MySQL 从同一张表中获取链接结果

Question

我无法解决一个小的(希望是)MySQL 问题。我有一个名为链接的表。它包含一个 customer_id 字段和一个 linked_id 字段，基本上将客户帐户相互链接，其中 customer_id 处于领先地位。新创建的帐户可以自己生成帐户，我想查看由登录用户创建的所有帐户 + 子帐户创建的所有帐户。

表格如下所示:

+----+-------------+-----------+
| id | customer_id | linked_id |
+----+-------------+-----------+
|  1 |           1 |         5 |
|  2 |           1 |         2 |
|  3 |           1 |        11 |
|  4 |           1 |        13 |
|  5 |          13 |        14 |
|  6 |           3 |         4 |
|  7 |           7 |         8 |
+----+-------------+-----------+

因此，如果我以 customer_id 1 的用户身份登录，那么我想获取 linked_id 5,2,11,13(因为它们是直接连接)和 linked_id 14(因为该用户是由直接连接到 1 的用户)。

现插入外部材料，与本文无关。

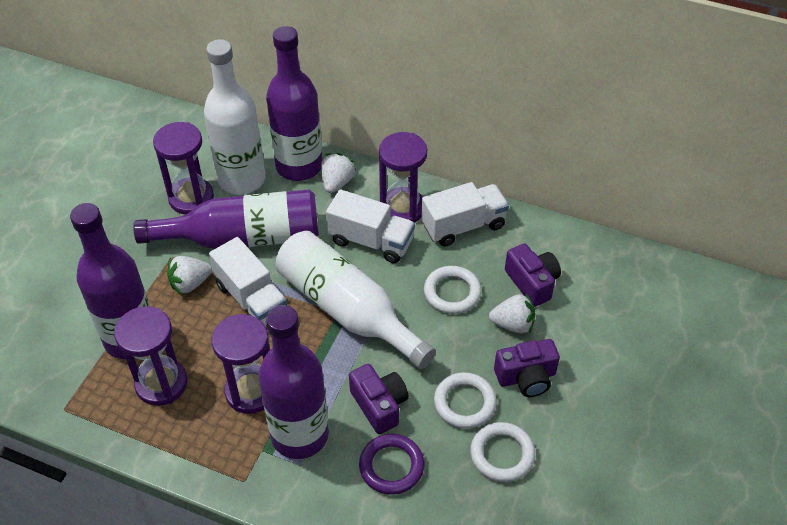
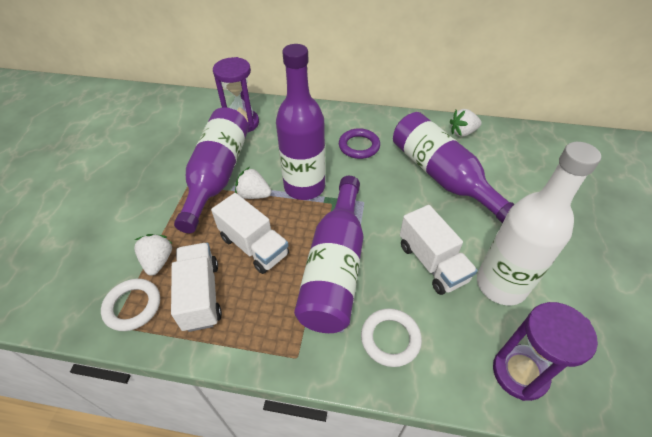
purple camera: 3 -> 0
purple hourglass: 4 -> 2
white bottle: 2 -> 1
white ring: 3 -> 2

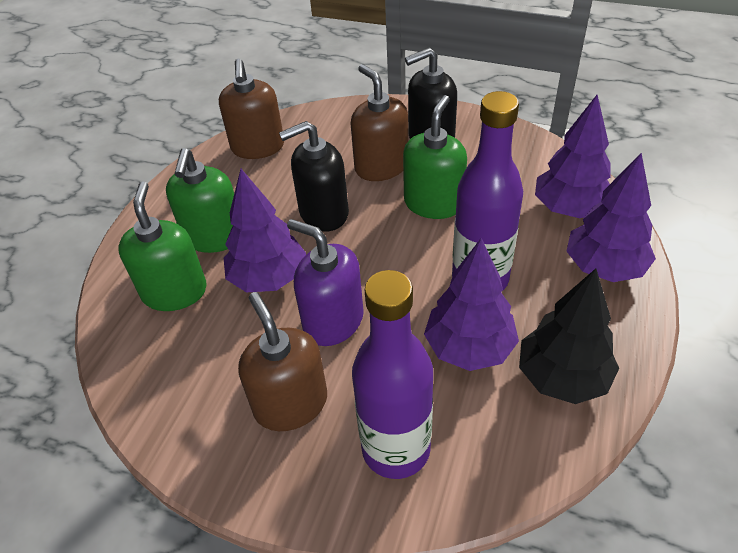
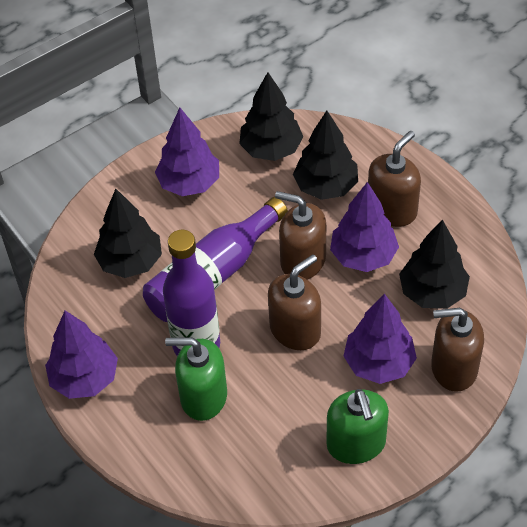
black soap dispenser: 2 -> 0
black tree: 1 -> 4
brown soap dispenser: 3 -> 4
green soap dispenser: 3 -> 2
purple soap dispenser: 1 -> 0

查询需要是子查询才能获取所有用户详细信息。我目前有:

SELECT username, firstname, lastname, email, active, level FROM customers WHERE id
IN (SELECT linked_id FROM links WHERE customer_id=1) or id=1;

这显然只直接返回直接连接和 id=1 的用户。

Answer 1

感谢 eggyal 让我走上正轨。看到相对的复​​杂性，我不会再为第一次无法破解它而感到羞愧了。

我最终做了一些研究，发现了一些在 mysql 中使用闭包表的不错的设置。我最终创建了一个存储过程来填充我的闭包表，当然还有新表 cust_closure。我通过链接表重命名为 cust_links。

客户链接:

+-------------+---------+------+-----+---------+----------------+
| Field       | Type    | Null | Key | Default | Extra          |
+-------------+---------+------+-----+---------+----------------+
| id          | int(11) | NO   | PRI | NULL    | auto_increment |
| customer_id | int(11) | YES  |     | NULL    |                |
| linked_id   | int(11) | YES  |     | NULL    |                |
+-------------+---------+------+-----+---------+----------------+

cust_closure:

+-------------+---------+------+-----+---------+-------+
| Field       | Type    | Null | Key | Default | Extra |
+-------------+---------+------+-----+---------+-------+
| customer_id | int(11) | YES  |     | NULL    |       |
| linked_id   | int(11) | YES  |     | NULL    |       |
| distance    | int(11) | YES  |     | NULL    |       |
+-------------+---------+------+-----+---------+-------+

然后添加存储过程:

CREATE PROCEDURE populate_cust_closure()
BEGIN
  DECLARE distance int;
  TRUNCATE TABLE cust_closure;
  SET distance = 0;
  -- seed closure with self-pairs (distance 0)
  INSERT INTO cust_closure (customer_id, linked_id, distance)
    SELECT customer_id, customer_id, distance
      FROM cust_links GROUP BY customer_id;

  -- for each pair (root, leaf) in the closure,
  -- add (root, leaf->child) from the base table
  REPEAT
    SET distance = distance + 1;
    INSERT INTO cust_closure (customer_id, linked_id, distance)
      SELECT cust_closure.customer_id, cust_links.linked_id, distance
        FROM cust_closure, cust_links
          WHERE cust_closure.linked_id = cust_links.customer_id
          AND cust_closure.distance = distance - 1;
  UNTIL ROW_COUNT()=0
  END REPEAT;
END // 

当我随后调用它生成的存储过程时:

mysql> select * from cust_closure;
+-------------+-----------+----------+
| customer_id | linked_id | distance |
+-------------+-----------+----------+
|           1 |         1 |        0 |
|           3 |         3 |        0 | 
|           7 |         7 |        0 | 
|          13 |        13 |        0 | 
|           1 |         5 |        0 |
|           1 |         2 |        0 |
|           1 |        11 |        0 |
|           1 |        13 |        0 |
|          13 |        14 |        0 |
|           1 |        14 |        1 |
|           3 |         4 |        0 |
|           7 |         8 |        0 |
+-------------+-----------+----------+

所以现在我原来的查询变成了:

SELECT username, firstname, lastname, email, active, level FROM customers WHERE id
IN (SELECT linked_id FROM cust_closure WHERE customer_id=1);

再次感谢 eggyal，希望这对以后的人有所帮助。